It turns out that Google’s iPhone gamble is paying off in a pretty noticeable way. Despite the phone’s relatively low market share, the New York Times reports that traffic to Google from iPhones has reached “impressive levels”.
Traffic to the search engine surged over the Christmas holiday, likely reflecting all the new iPhones lucky consumers got as gifts either for someone else, or themselves. Most impressive, however, was the fact that over the holiday, traffic to Google from iPhones surpassed that from all other types of mobile devices.
Since the holiday has passed, the figures have slipped a bit, and iPhone traffic to Google is now behind that of mobile devices powered by the Nokia-backed Symbian operating system. Other than Symbian-based phones, the iPhone is still beating out all other types of mobile handsets.

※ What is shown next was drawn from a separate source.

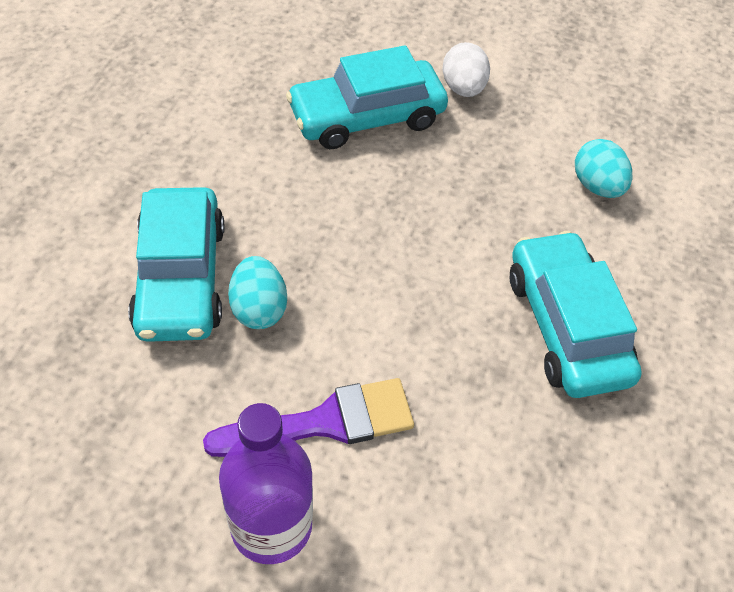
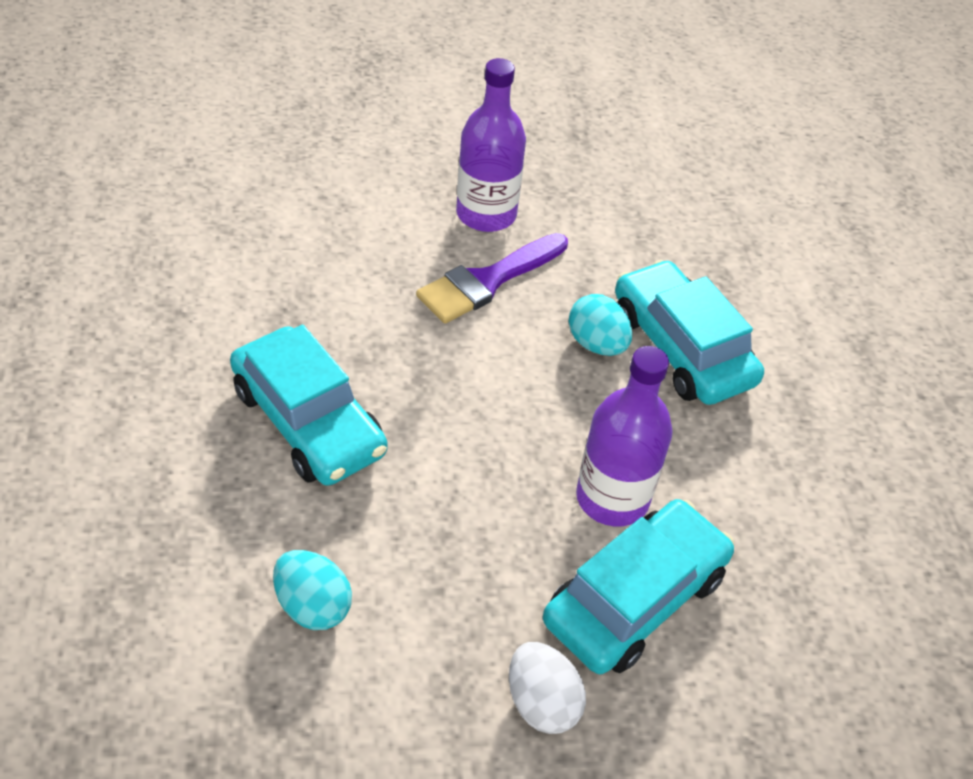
camera: 155 degrees right, 5 degrees down
(338, 179) = (612, 498): none -> purple bottle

Why is this such a big deal? Considering that the iPhone accounts for just 2% of the world’s smartphone market, that’s a monumental feat. Symbian-based phones have 63% market share, Windows Mobile has 11%, and BlackBerry has 10%.
As an iPhone owner myself, I can see why. The iPhone’s browser is so easy to use, and I constantly find myself surfing the web or looking things up. What likely inspires an increased number of Google searches is also the browser’s dedicated Google search box, which appears just below the address bar. Doing a search through this box allows users to save time by not having to type in Google.com and then conduct a search. The integration of Google Maps also likely drives a fair bit of traffic to the search engine.
According to the NYT, Vic Gundotra, a Google VP overseeing mobile products, said “consumers are going to demand internet browsers” of the quality of Apple’s iPhone. Having used the iPhone’s browser now since its June launch date, I can’t say I’d ever want to go back to anything less than what the iPhone offers me.